Secretary of Defense Mark Esper wants the Federal Communications Commission to reject a proposal by Ligado Networks to use L-Band spectrum for 5G, claiming that the system could jeopardize GPS services.
“I believe there are too many unknowns and the risks are far too great to federal operations to allow Ligado’s proposed system to proceed. All independent and scientifically valid testing and technical data shows the potential for widespread disruption and degradation of GPS services from the proposed Ligado system,” Esper wrote in a letter to FCC Chairman Ajit Pai dated Nov. 18. “This could have a significant negative impact on military operations, both in peacetime and war.”
Esper’s letter is the most recent foray into a battle between the military and Ligado Networks over the use of 40 MHz in the L-Band spectrum, which the company wants to utilize for 5G services.

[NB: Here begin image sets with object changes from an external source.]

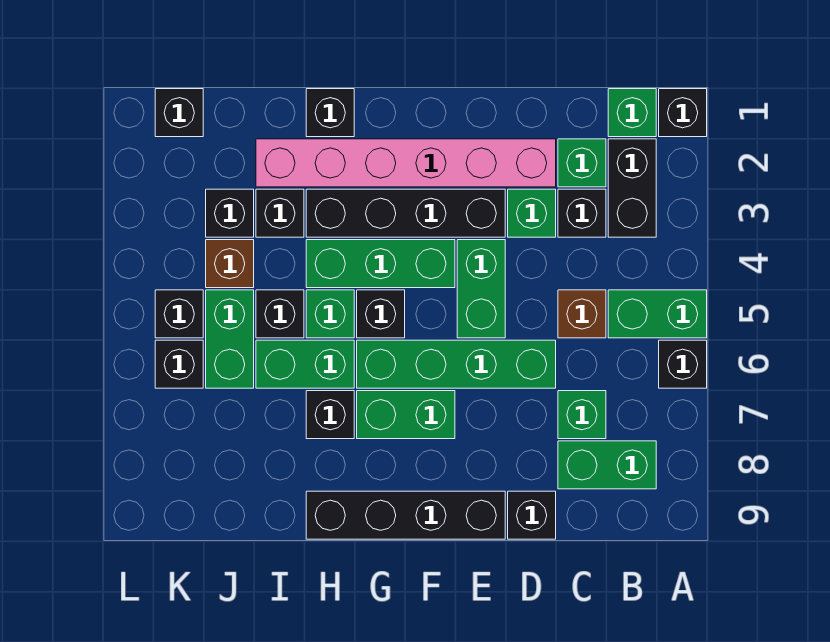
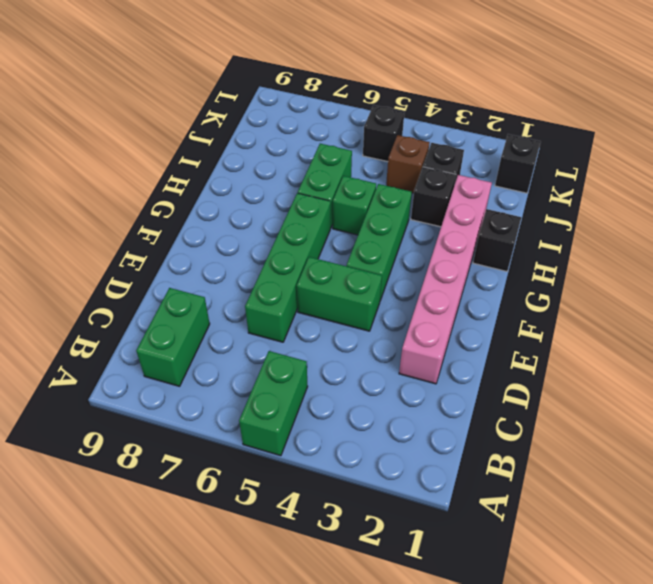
none -> black brick A1 level 1
none -> black brick A6 level 1
none -> green brick B1 level 1
none -> black brick B2:B3 level 1

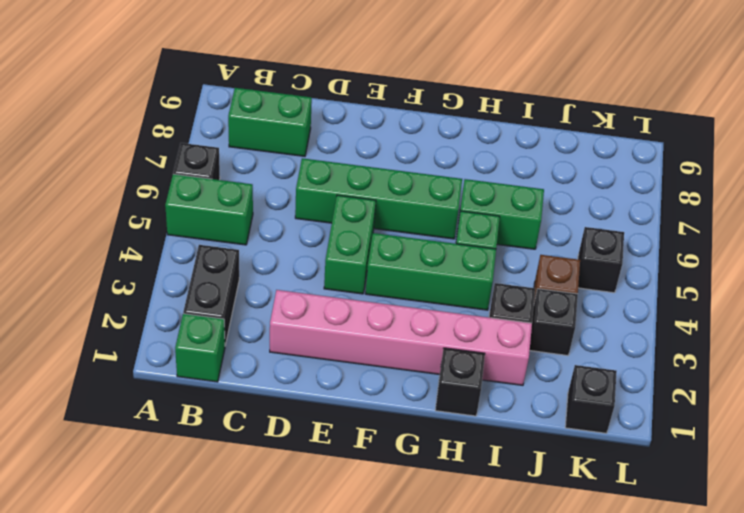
none -> black brick A1 level 1
none -> green brick C2 level 1
none -> black brick C3 level 1
none -> brown brick C5 level 1

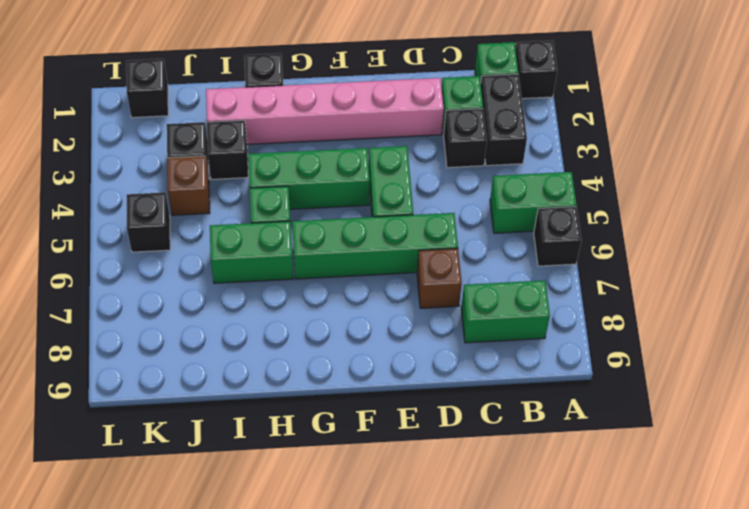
brown brick D7 level 1 -> brown brick C5 level 1
none -> green brick C7 level 1
none -> green brick D3 level 1
none -> black brick D9 level 1
none -> black brick E3:H3 level 1

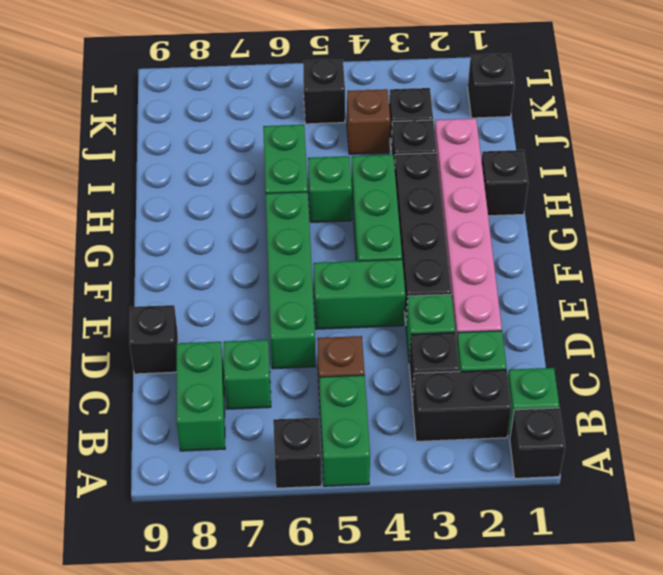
none -> black brick E9:H9 level 1
none -> green brick F7:G7 level 1
none -> black brick G5 level 1
none -> black brick H7 level 1

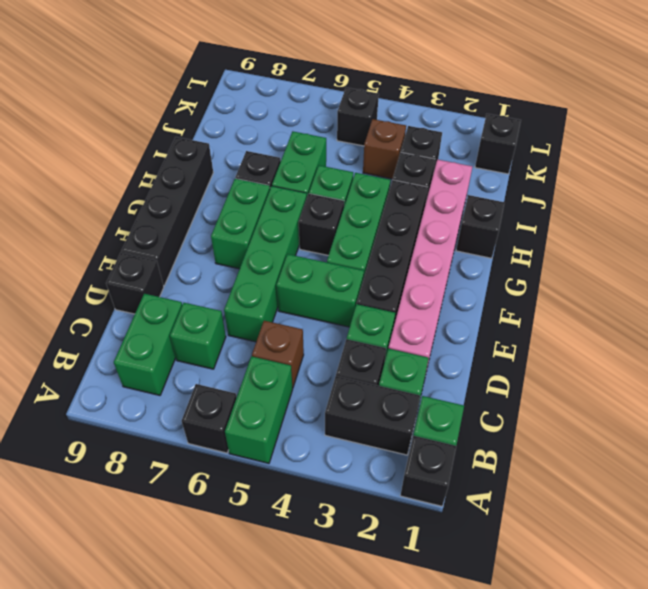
none -> black brick I5 level 1
none -> green brick J5:J6 level 1
none -> black brick K6 level 1

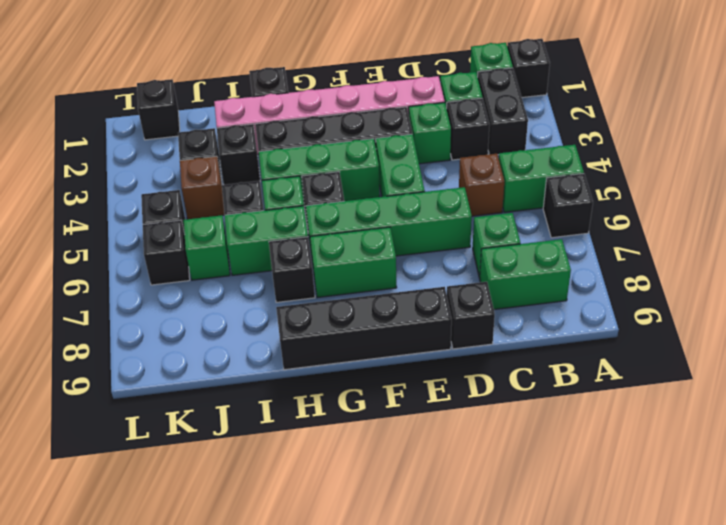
green brick J6 level 1 -> green brick J5:J6 level 1

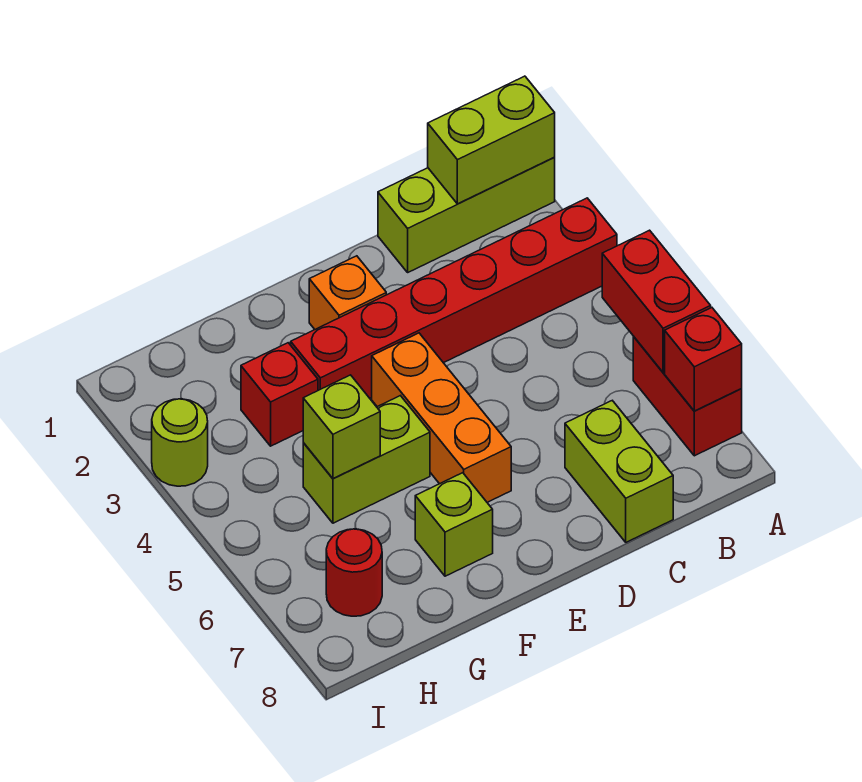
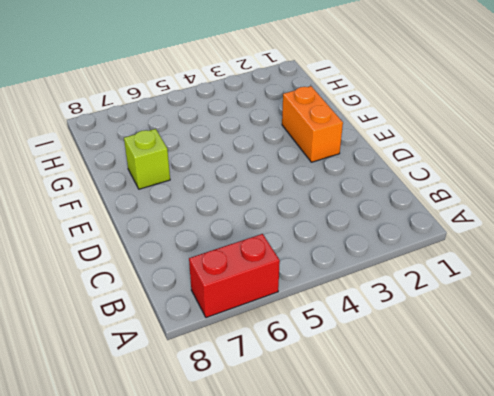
orange brick E2:F2 level 1 -> orange brick E2 level 1
none -> lime brick A1:C1 level 1
none -> red brick A3:F3 level 1
none -> lime brick C7:C8 level 1

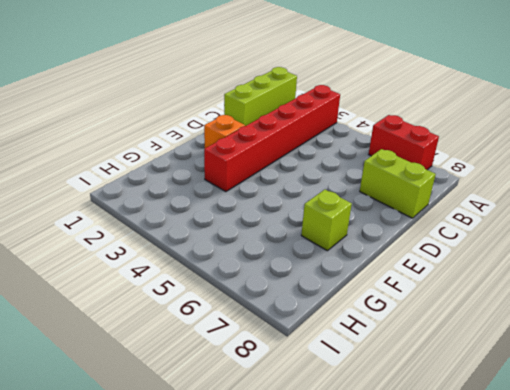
none -> orange brick E4:E6 level 1
none -> lime brick F5:G5 level 1
none -> red brick G3 level 1

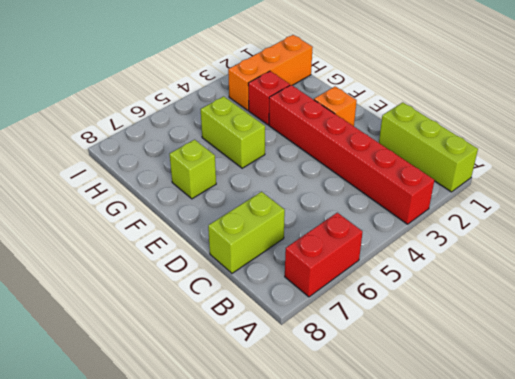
orange brick H1:H3 level 1 -> orange brick E4:E6 level 1
none -> red round brick H7 level 1
none -> lime round brick I3 level 1
none -> lime brick A1:B1 level 2

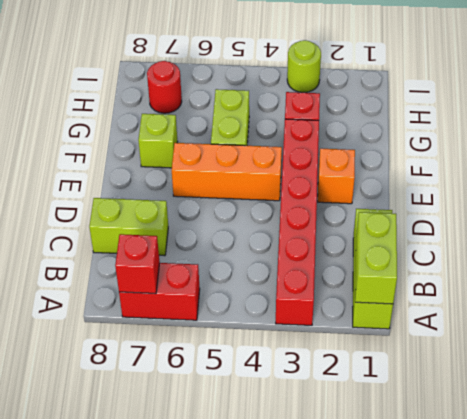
none -> red brick A5:A6 level 2
none -> lime brick G5 level 2

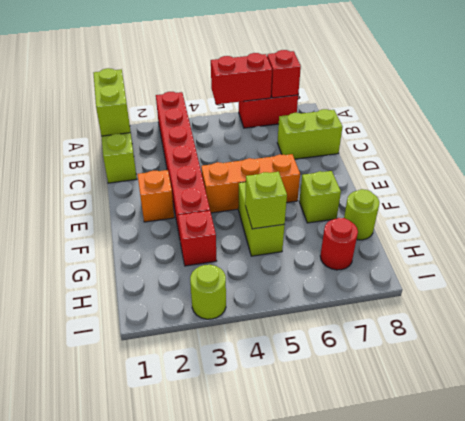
lime round brick G8 level 1 -> none

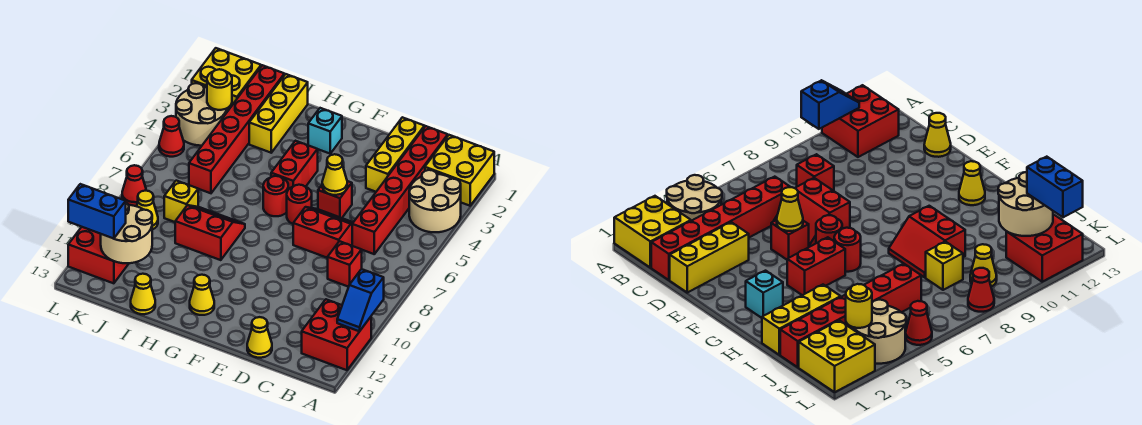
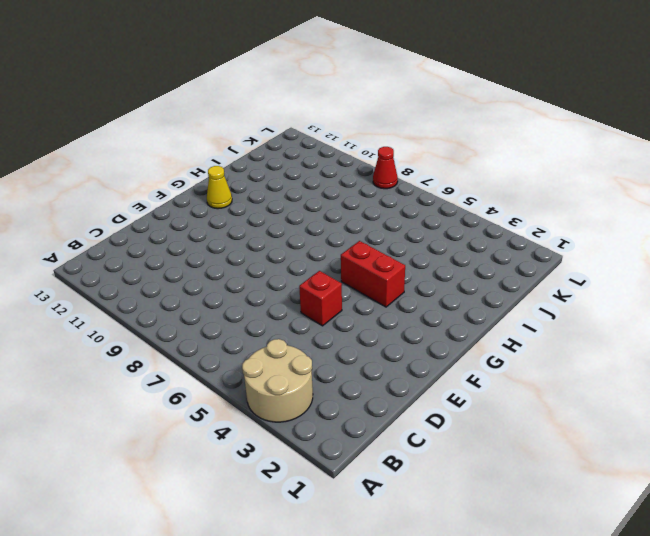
none -> yellow brick A1:B2 level 1
none -> red brick A11:B12 level 1
none -> red brick C1:C6 level 1
none -> red brick C8 level 1

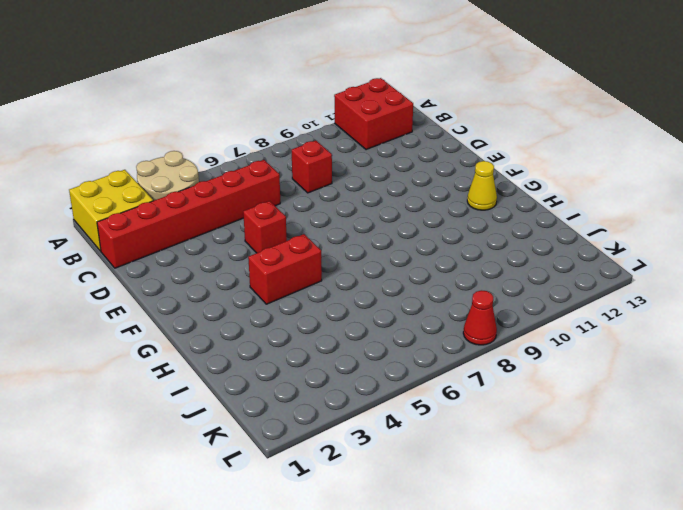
none -> yellow brick D1:D3 level 1
none -> red slope D6:E7 level 1 top 7
none -> yellow cone D13 level 1
none -> red round brick F6 level 1

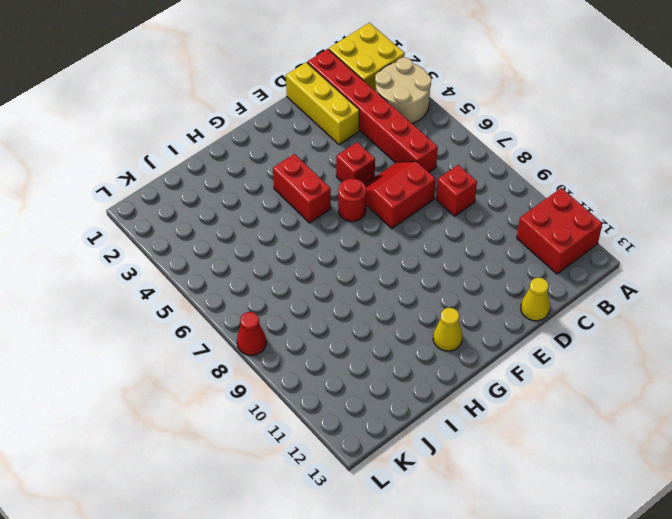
none -> cyan brick G2 level 1
none -> red round brick G6 level 1
none -> red slope H8:I9 level 1 top 9
none -> yellow brick I1:I3 level 1

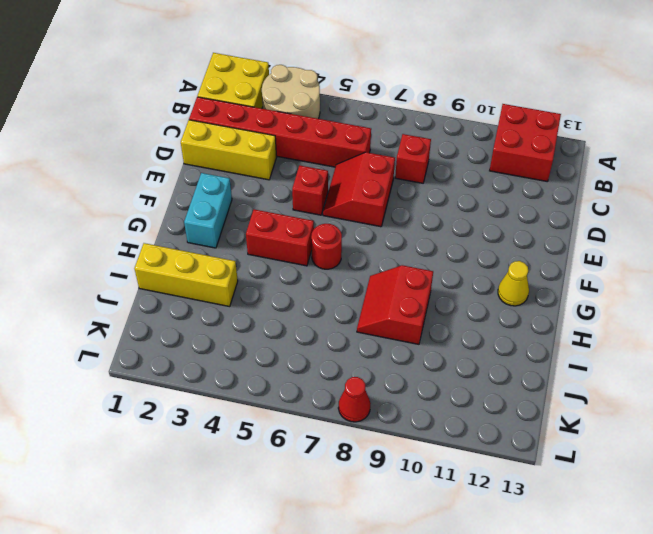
cyan brick F2:G2 level 1 -> cyan brick G2 level 1
none -> yellow cone D13 level 1
none -> red round brick F6 level 1
none -> yellow cone I13 level 1
none -> red brick J1:J6 level 1

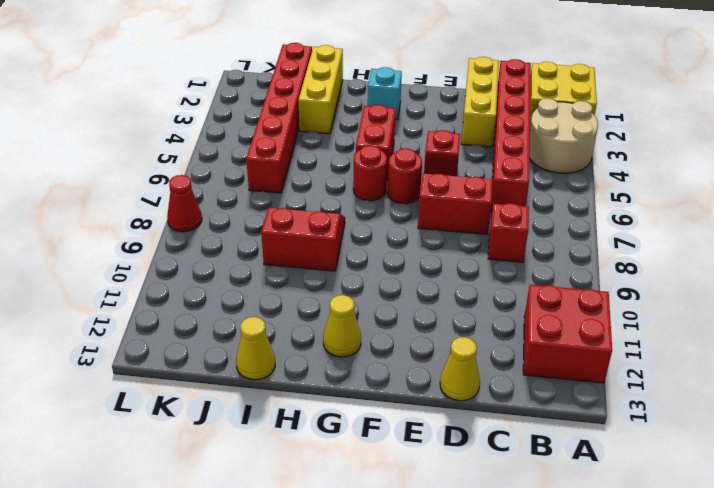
none -> yellow brick J8 level 1
none -> yellow brick K1:L2 level 1
none -> tan round brick K3:L4 level 1
none -> yellow cone K9 level 1

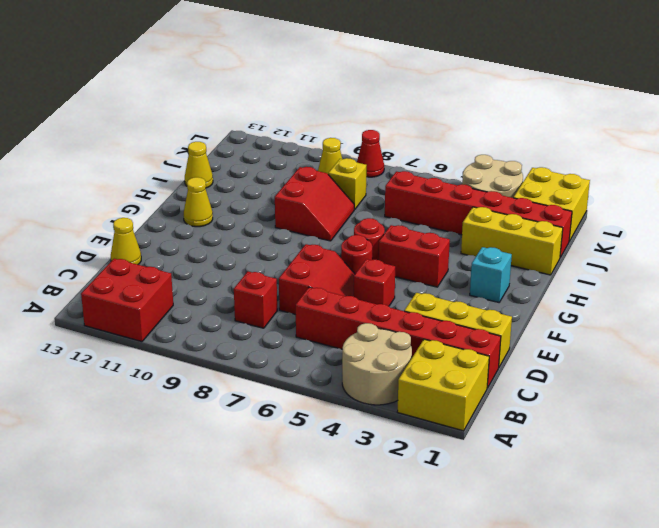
none -> red brick K11:L12 level 1
none -> red cone L5 level 1
none -> blue slope A10:A11 level 2 top 10
none -> yellow cone E5 level 2

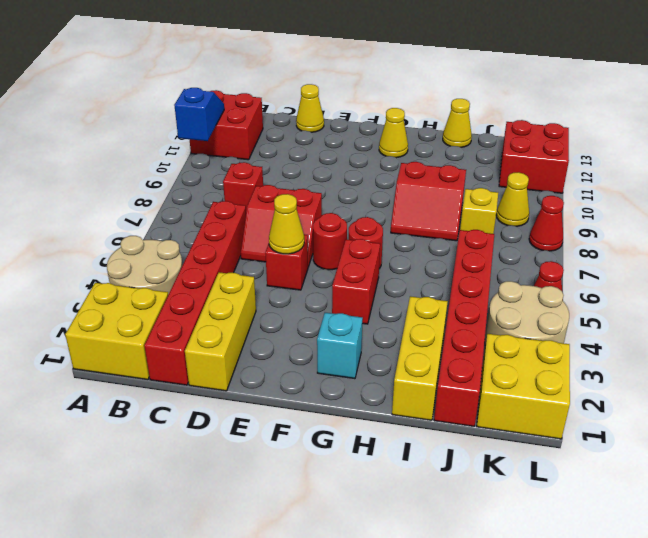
none -> tan round brick J11:K12 level 2
none -> yellow round brick K3 level 2
none -> blue brick K12:L12 level 3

In October 2018, Ligado Networks announced a multi-year strategic plan to launch a satellite loaded with 5G-enabling technologies and deploy a terrestrial 5G mobile network. That proposal, however, has stalled before the FCC, which needs to approve the plan.
But here’s the hitch: While that spectrum is licensed by the company, L-Band is also how the Air Force’s GPS satellites communicate.
Operated by the Air Force, the GPS satellites provide positioning, navigation and timing data that is essential for modern day life, enabling everything from credit card transactions to real time directions on people’s smartphones. It is also critical to providing the U.S. military the information advantage it believes it needs to stay ahead of adversaries.
Due to the proximity of the 40 MHz spectrum Ligado Networks wants and the spectrum used by GPS, the government has been hesitant to approve the company’s plans to build a new 5G network there.
In December 2018, the National Executive Committee for Space-Based Positioning, Timing and Navigation recommended against approving Ligado Networks’ request to use the spectrum. And following that decision, then-Acting Secretary of Defense Patrick Shanahan sent a letter in April recommending the FCC reject the company’s proposal.
Ligado Networks did not respond to a request for comment. In June, Doug Smith, the company’s chief executive, released a statement expressing frustration with the drawn out FCC process.
“For the past three-and-a-half years, Ligado Networks has worked with industry and government stakeholders on a plan that will finally unlock our lower mid-band spectrum for 5G. We have participated in testing, analysis, studies, workshops, reviews, and meetings, and time after time, we have accepted the burden to resolve concerns by modifying our plan. We have patiently waited for an FCC decision allowing our company to make additional investments that industries here in America so desperately need,” he stated.
According to the company’s past statements, major GPS manufacturers have said Ligado Networks’ proposal would not degrade the capabilities of GPS devices.
Despite the company’s efforts, they have not been able to allay the government’s concerns.
“I request that the FCC reject the license modification request and not allow the proposed system to be deployed,” Esper said.